Enter control-monad-failure, stage left

What we want is an abstract notion of failure which does not tie us to any particular error handling mechanism. This is what the control-monad-failure package intents to provide.

MonadFailure is the typeclass used to model this abstract notion of failure. It lives in the Control.Monad.Failure module and consists entirely of the following two lines:

   class Monad m => MonadFailure e m where
       failure :: e -> m a

So now, you could define a safe head function as follows:

   data EmptyListFailure = EmptyListFailure
   head :: MonadFailure EmptyListFailure m => [a] -> m a
   head [] = failure EmptyListFailure
   head (x:_) = return x

Notice how the opposite of failure is "return".

Handling failures

Each of the mentioned error handling mechanisms is equipped with a primitive for handling a failure. When dealing with a failure, it's obvious based on the type signature what might go wrong. In the example of head above, obviously head will fail if the list is empty.

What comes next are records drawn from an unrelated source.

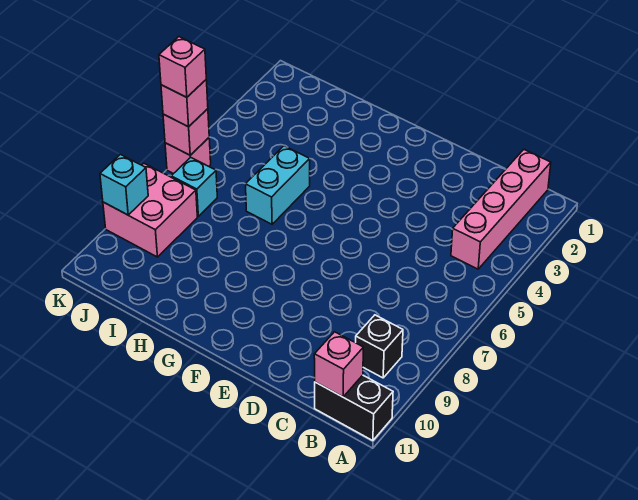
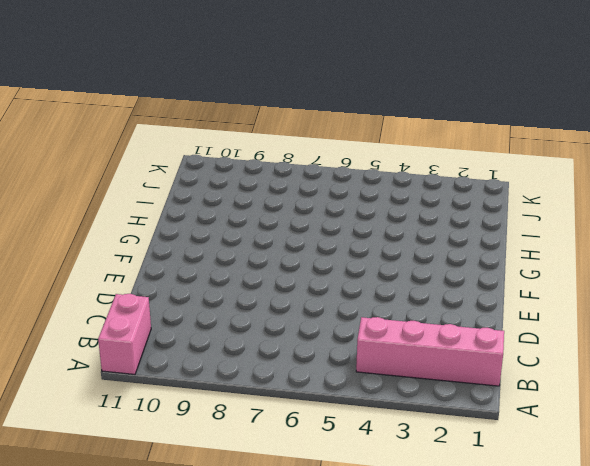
pink brick A11:B11 level 1 -> black brick A11:B11 level 1
none -> black brick B9 level 1
none -> cyan brick H5:H6 level 1
none -> cyan brick J7 level 1

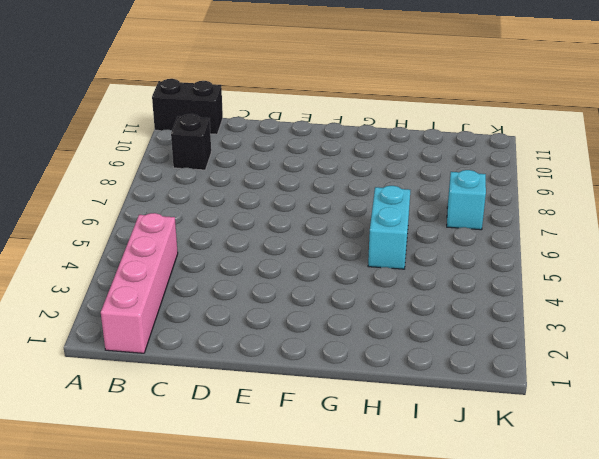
none -> pink brick J8:K9 level 1
none -> pink brick K6 level 1
none -> pink brick B11 level 2

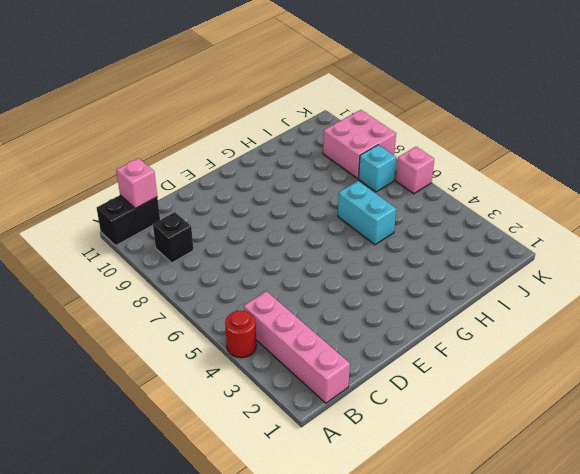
red round brick A4 level 1 -> none
none -> pink brick K6 level 2
none -> cyan brick K9 level 2
none -> pink brick K6 level 3

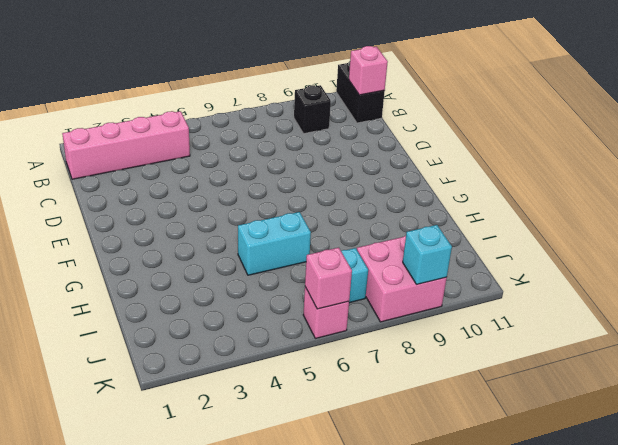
none -> pink brick K6 level 3
none -> pink brick K6 level 4

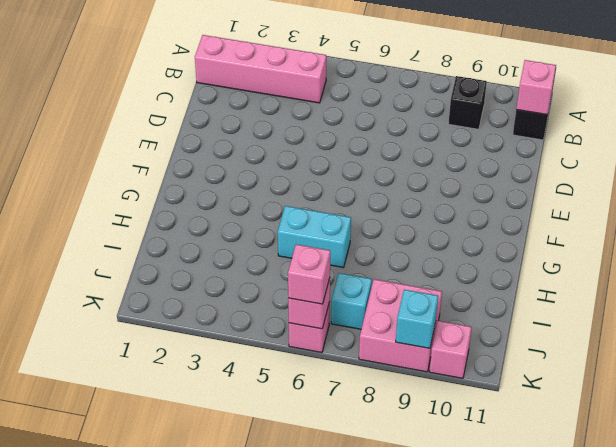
pink brick K10 level 1 -> pink brick K6 level 4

In any event, we need to instantiate MonadFailure in order to actually call the head function. The control-monad-failure package comes with instances for each of the mentioned error handling mechanisms.

  • Maybe. failure == Nothing
  • List. failure == []
  • IO. failure == throw
  • Either. failure == Left
  • ErrorT (provided by mtl or transformers). failure == throwError.

However, there are also two other packages available which provide more resilient options.

control-monad-exception

c-m-e provides a EM monad for explicitly typed, checked exceptions a la Java. The type of a EM computation carries the list of exceptions it can throw in its type. For example, let's say that we have a basic arithmetic expression evaluator which can throw divide by zero or sum overflow exceptions. Its type will be:

   eval :: (Throws DivByZero l, Throws SumOverflow l) => Expr -> EM l Double

Correspondingly, a computation which calls eval and handles only the DivByZero exception gets the type:

   :t eval <expr> `catch` \DivByZero -> return 0
     eval <expr> :: Throws SumOverflow l => EM l Double


attempt

Attempt is intended when you don't know what might go wrong, but you know it could happen. For example, let's say I want to define a type class:

   class Convert a b where
       convert :: a -> Attempt b

Other libraries may want to instantiate Convert for their own types. However, when writing the Convert typeclass, I don't know exactly what failures may occur. When writing the "Convert String Int" instances, it might be InvalidInteger. But when writing the "Convert English Spanish" typeclass (hey, it could happen) it might be InvalidGrammar.

safe-failure

safe-failure is a collection of functions which return values in the MonadFailure monad. It provides all the functions available in Neil Mitchell's safe package, plus a few extra.

Stack traces

As an added bonus, both control-monad-exception and attempt support MonadLoc, meaning you can get stack traces. More information available in Jose's blog post [1].